The Beauty of Science and Poetry

Back when I used to teach high school physics, my students seemed resistant to the idea that physics should be funded because of its poetic qualities. “We should fund physics because of possible future benefits,” they always replied.

Jacob Bronowski spoke more to my condition when he said,

The progress of science is the discovery at each step of a new order which gives unity to what had long seemed unlike. Faraday did this when he closed the link between electricity and magnetism. Clerk Maxwell did it when he linked both with light. Einstein linked time with space, mass with energy, and the path of light past the sun with the flight of a bullet; and spent his dying years in trying to add to these likenesses another, which would find a single imaginative order between the equations of Clerk Maxwell and his own geometry of gravitation.

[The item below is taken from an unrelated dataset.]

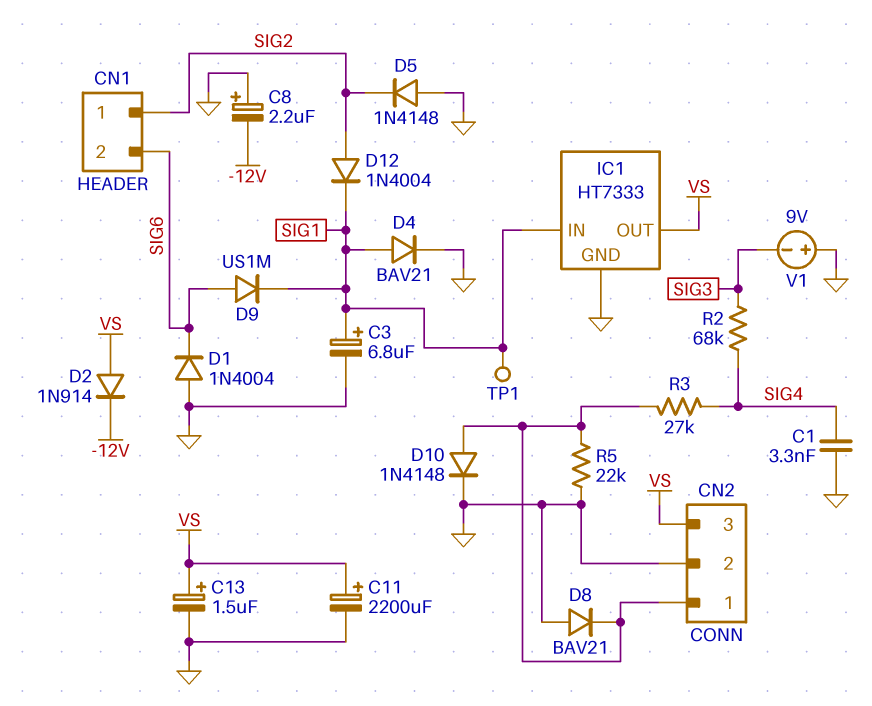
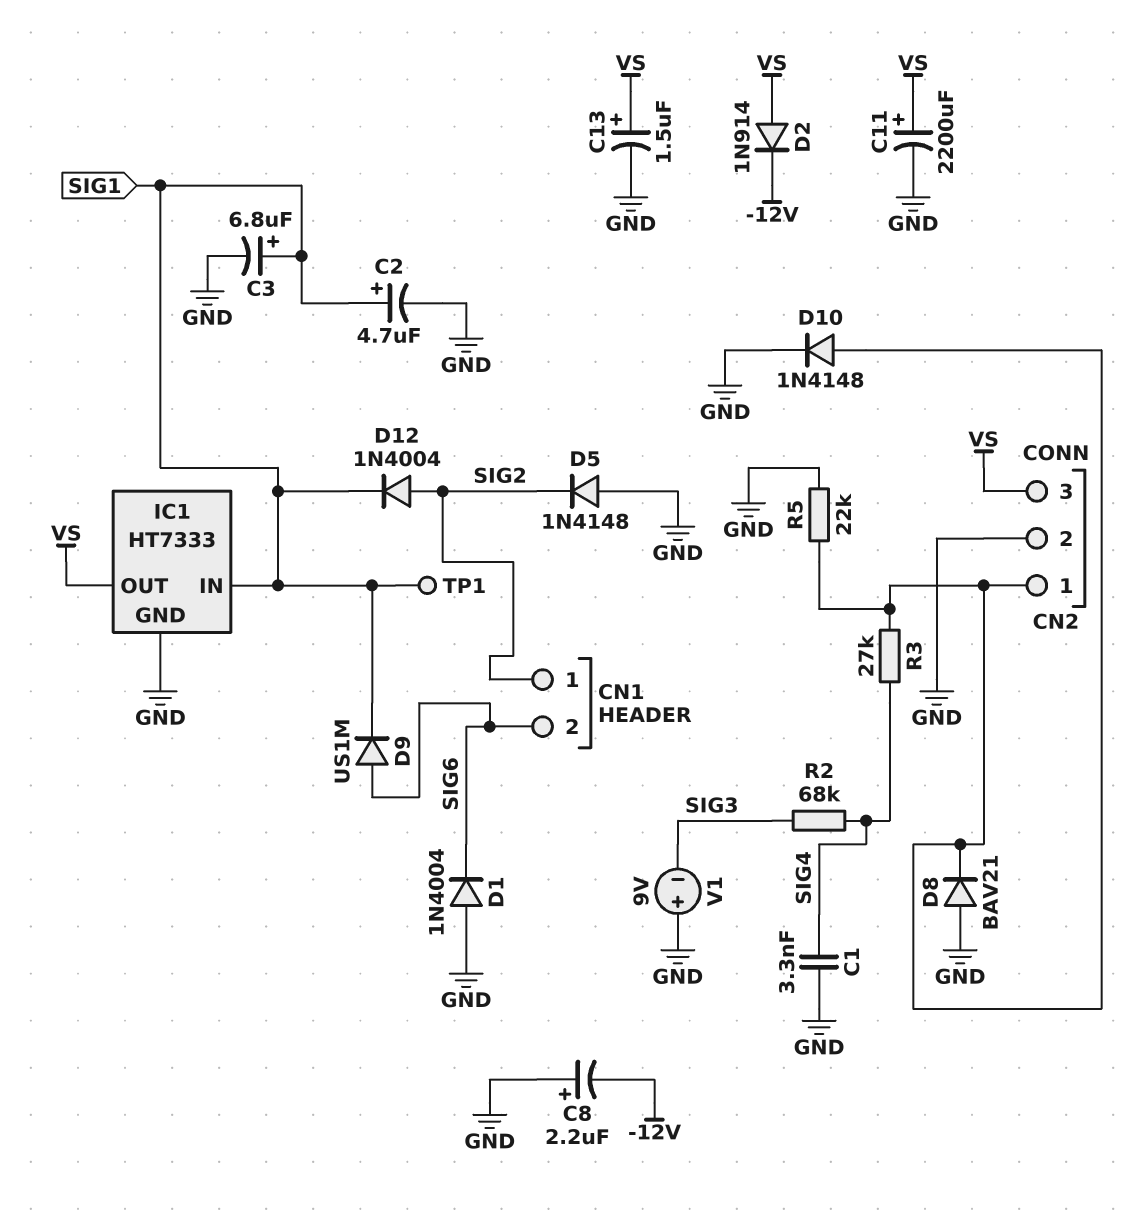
C2: none -> 4.7uF (plus SIG1, minus GND)
D4: diode BAV21 (A SIG1, K GND) -> none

When Coleridge tried to define beauty, he returned always to one deep thought: beauty he said, is “unity in variety.” Science is nothing else than the search to discover unity in the wild variety of nature – or more exactly, in the variety of our experience. Poetry, painting, the arts are the same search, in Coleridge’s phrase for unity in variety. Each in its own way looks for likenesses under the variety of human experience…

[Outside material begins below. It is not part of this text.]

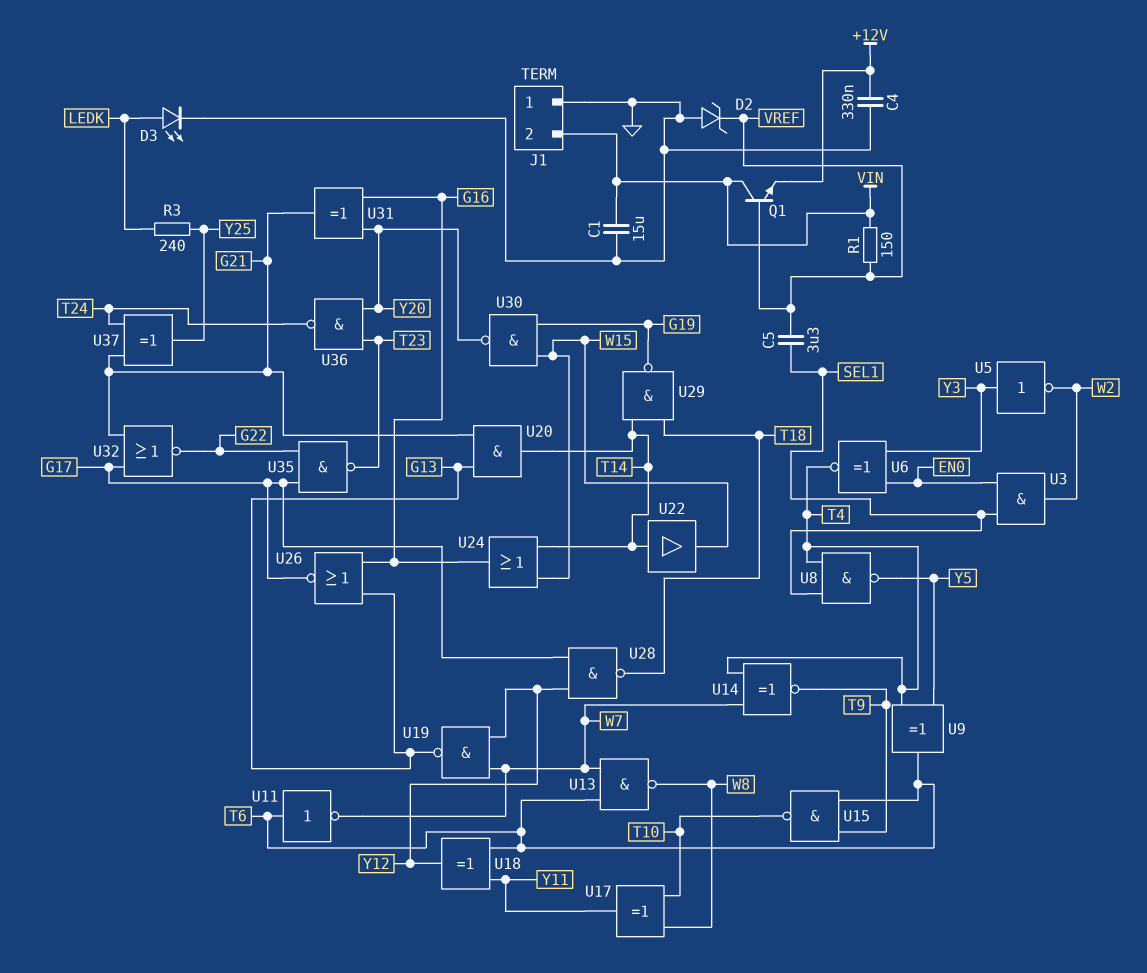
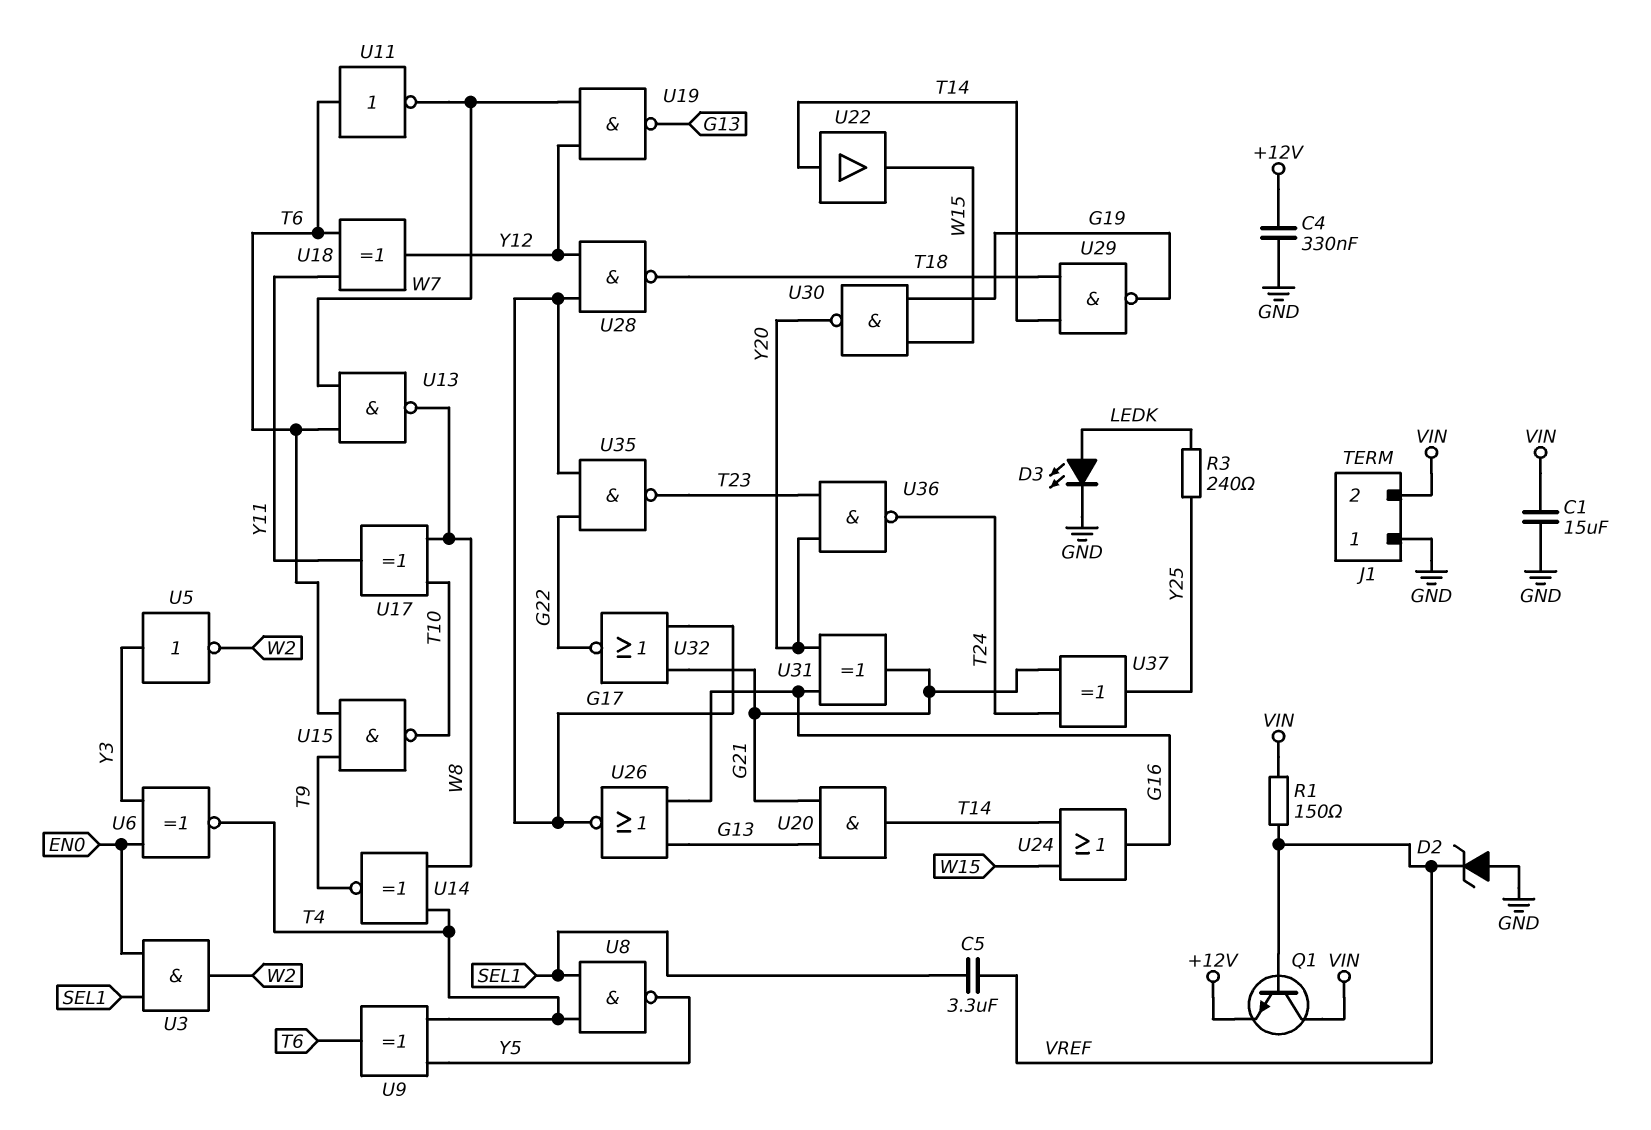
U14: XNOR (in T4, in W7, out T9) -> XNOR (in T4, in W8, out T9)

…The creative act is alike in art and in science; but it cannot be identical in the two; there must be a difference as well as a likeness. For example, the artist in his creation surely has open to him a dimension of freedom which is closed to the scientist. I have insisted that the scientist does not merely record the facts, but he must conform to the facts. The sanction of truth is an exact boundary which encloses him, in a way in which it does not constrain the poet or the painter…

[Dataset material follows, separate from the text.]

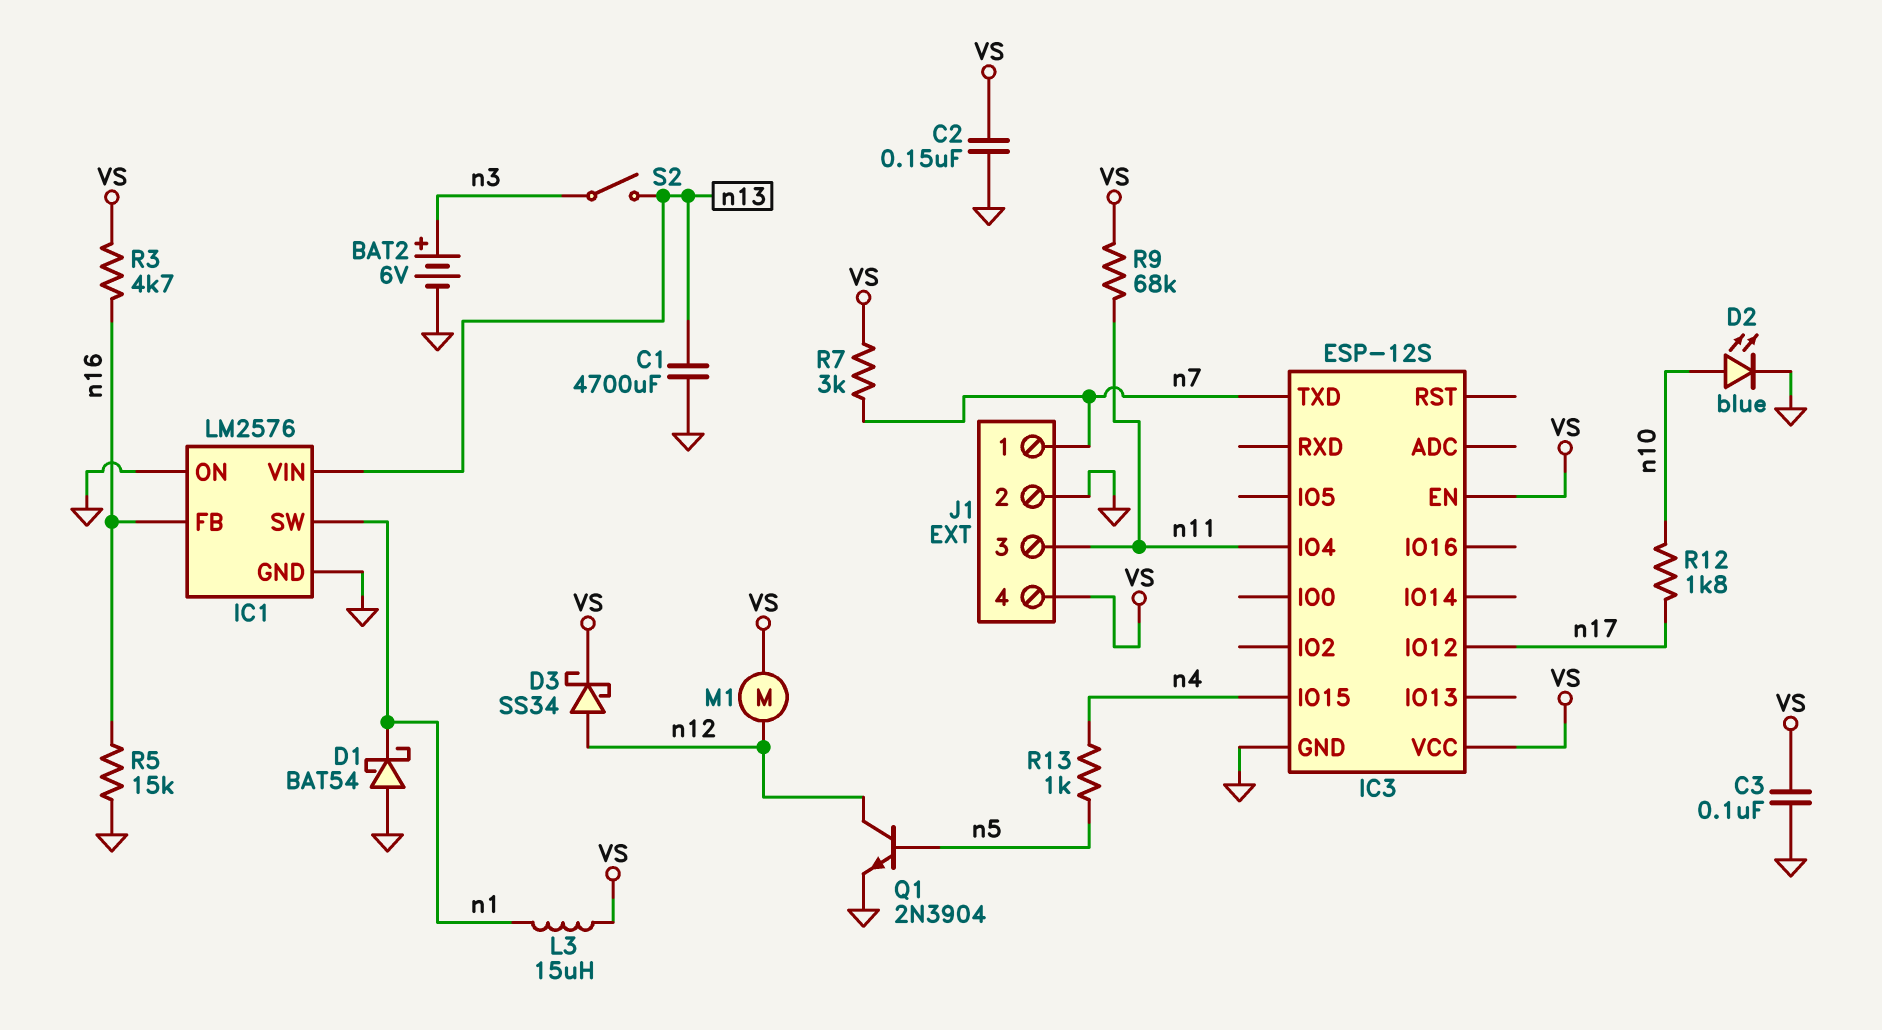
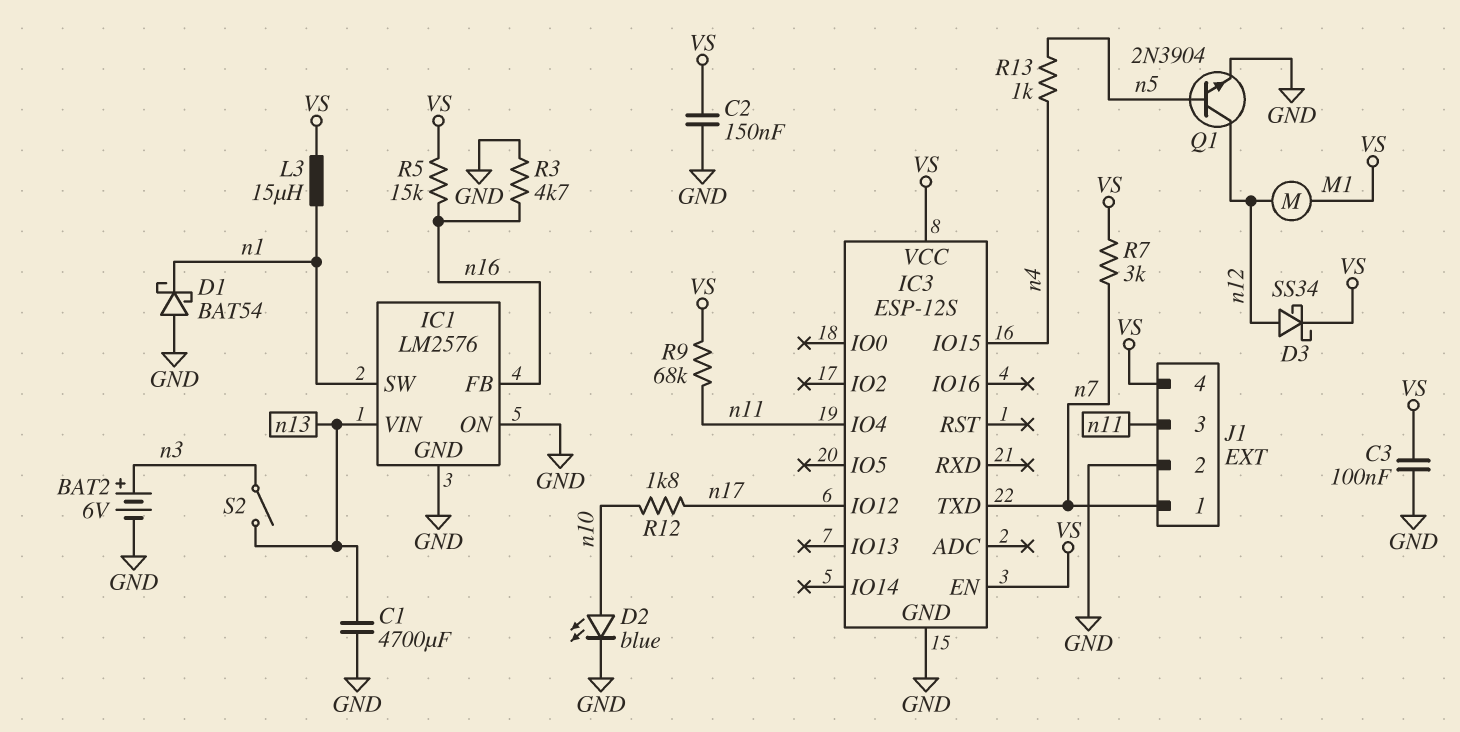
R3: 4.7k (VS, n16) -> 4.7k (GND, n16)
R5: 15k (GND, n16) -> 15k (VS, n16)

From The Exploration of the Universe, Part One of the The Citizen and the New Age of Science (and with much appreciation for used book sales!)

Bronowski’s piece finished with these lines:

Science is the creation of concepts and their exploration in the facts. It has no other test of the concept than its empirical truth to fact. Truth is the drive at the center of science; it must have the habit of truth, not as dogma but as a process.

Comments are closed.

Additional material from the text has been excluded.